Сложность процессов, протекающих в душе и уме героя, оборачивается запутанностью, а подчас и абсолютной нечитабельностью языка. И причина этой вязкости, сквозь которую так трудно прорваться, не только в явном избытке образов и сравнений, причина в том, что эти сравнения и образы не складываются в целое, между ними не прослеживается связи, причем не только и не столько логической, но и ассоциативной, импрессионистической, интуитивной — любой. Когда мы читаем “по табору улицы темной”, мы отчего-то не задаем себе вопроса, в чем смысл этой метафоры, да и вообще мыслима ли она, — мы легко ей верим, настолько она убедительна. В прозе Кононова поток сравнений часто оказывается вполне посторонним по отношению к предмету описания и скорее разрушает, чем воссоздает его. “Ушлое волоконце”, “ефрейторский детерминизм” и “хлыстовское будущее” не складываются в орнамент, пусть затейливый, пусть непонятный и странный, — не складывается ни в какой. Это не внутренний мир, это раскиданные по столу хирурга внутренности.
Имя главного героя романа — Ганя, Ганимед. И если это аллюзия, связанная со знаменитой рембрандтовской картиной-шуткой “Похищение Ганимеда”, где подхваченный орлом Ганимед изображен в виде младенца, от страха пускающего струю, то надо отдать должное авторской самоиронии (как уже говорилось, мотивы детства и мочеиспускания — не последние в романе). Но вероятнее все же, Рембрандт тут ни при чем, слишком серьезно Кононов относится к своему герою, и вычурное имя — скорее всего указание на непростоту героя, а возможно, и намек на смутную историю с гомосексуальным оттенком, случившуюся когда-то с Ганей и его другом...
И тем не менее. Спасательным кругом, все-таки удерживающим книгу на плаву, на уровне прозы, достойной публикации и публичности, становится (да проявит читатель благосклонность к неловкому каламбуру) круг затронутых в романе проблем.

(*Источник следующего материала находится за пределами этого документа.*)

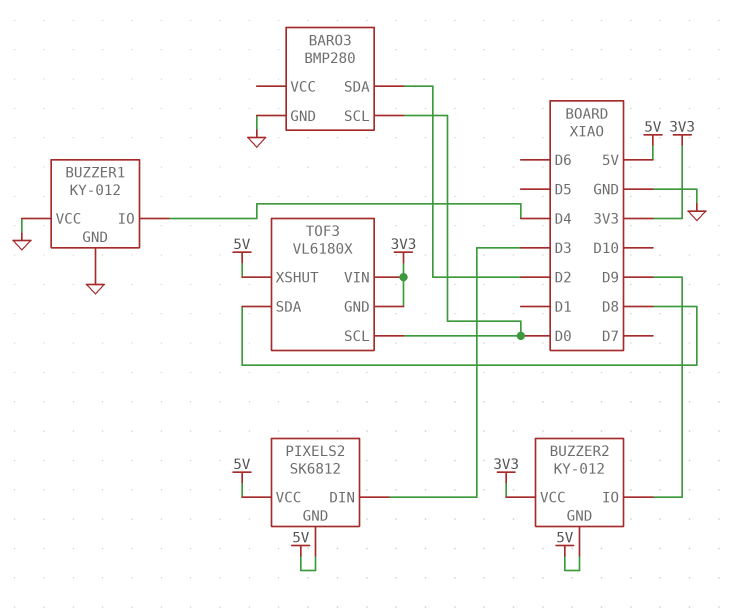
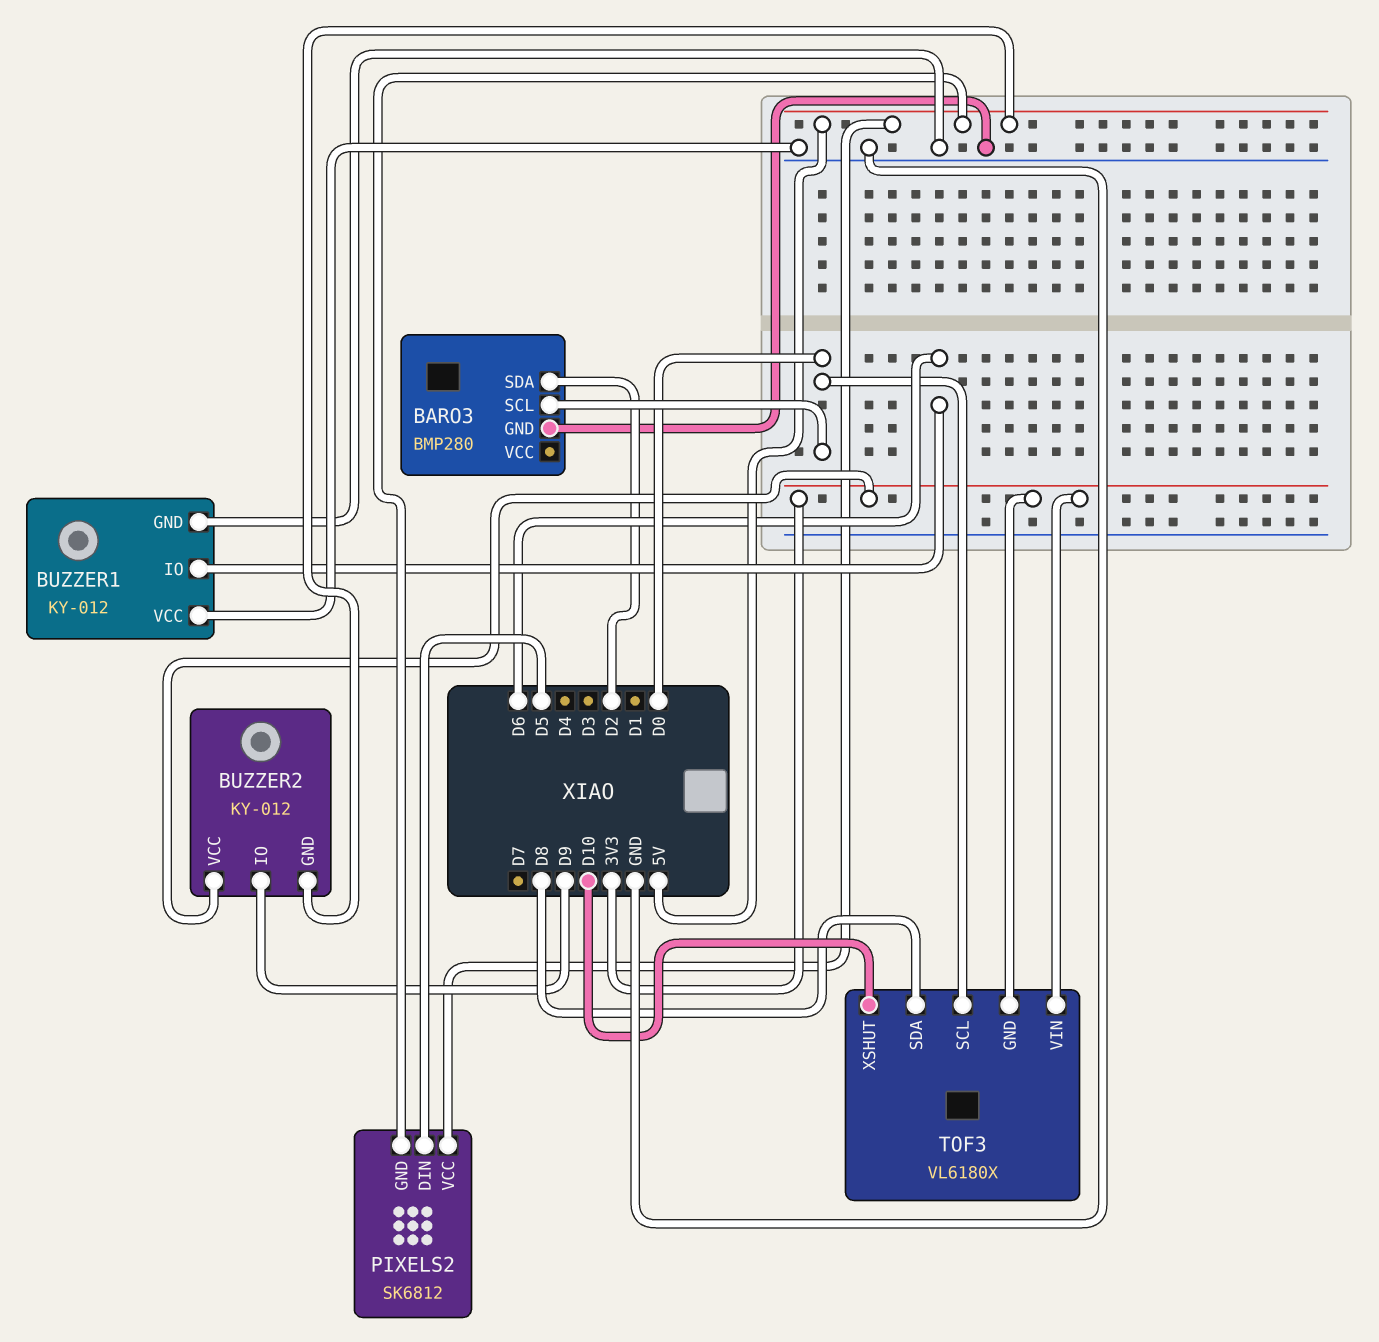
BUZZER1 pin IO: D4 -> D6
PIXELS2 pin DIN: D3 -> D5
TOF3 pin XSHUT: 5V -> D10

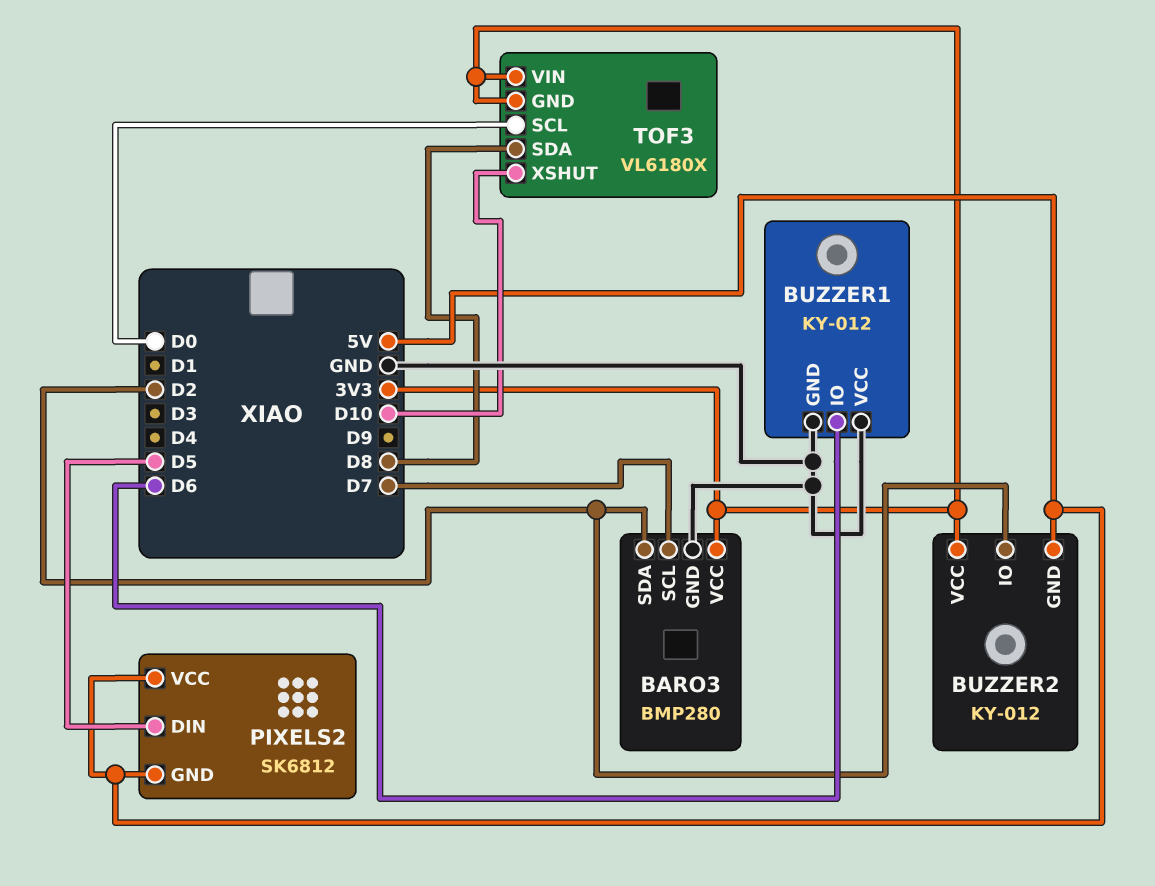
BARO3 pin SCL: D0 -> D7
BARO3 pin VCC: none -> 3V3
BUZZER2 pin IO: D9 -> D2

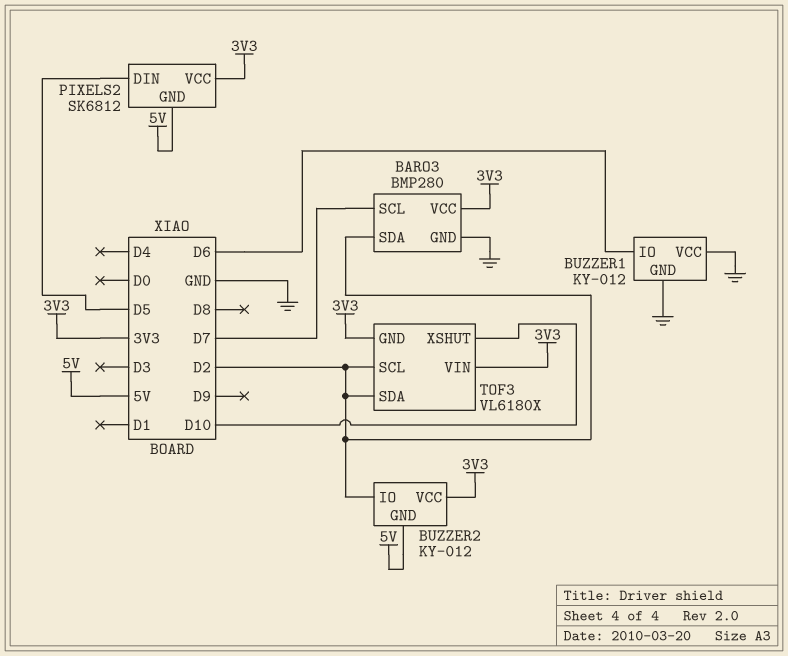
PIXELS2 pin VCC: 5V -> 3V3
TOF3 pin SCL: D0 -> D2
TOF3 pin SDA: D8 -> D2

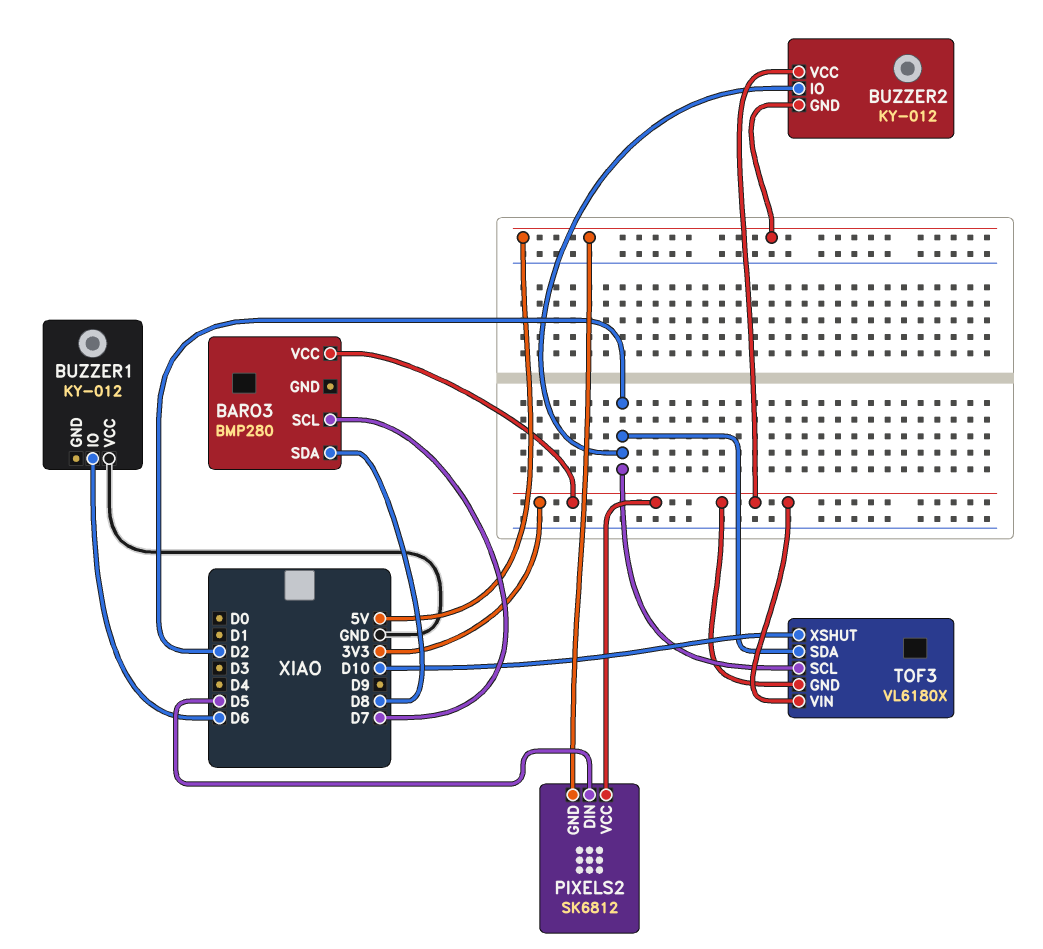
BARO3 pin GND: GND -> none
BARO3 pin SDA: D2 -> D8
BUZZER1 pin GND: GND -> none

Ведь, в сущности, разговор о жизни души ли, тела оказывается здесь только материалом для обсуждения проблем более глубоких. По большому счету эта книга — о любви. Точнее, о ее возможностях, которые — и вот она, горечь, сцепляющая краткие главки этого повествования воедино, — так ограниченны. Любовь отнюдь не всегда “не перестает” — не потому, что не прав апостол, сказавший это, а потому, что мера любви, о которой он говорит, труднодостижима. Проводить близкого в мир иной достойно — дело для человека почти непосильное.
Маленьким мальчиком герой отбил у осы полусъеденного кузнечика и затем хоронил его со всевозможными почестями, положив ему в гробницу все самое лучшее, что у него было: пуговицы, детальки из папиной готовальни, блестящие обломки часового механизма. Во взрослом возрасте похороны кузнечика отозвались похоронами бабушки — и, увы, они были уже совсем другими. Бабушкиной смерти втайне радовались, бабушку хоронить торопились — слишком жарко, — а потом также торопились уничтожить ее перепачканное постельное белье, одеяло, тазик, из которого обмывали тело... И эта спешка, и облегчение, испытанное после ее смерти, — причина непроходящего чувства вины героя, протеста, бессилия. Ему очень хочется хоронить ее по-другому — с благоговением, трепетом, нежностью, сопровождавшей похороны кузнечика. Сквозь недовольство собой, муку, внезапный матерный выкрик просвечивает вера: любовь все-таки “никогда не перестает” — это та норма, это та высота, на которую герой смотрит не отрываясь, смотрит с надеждой.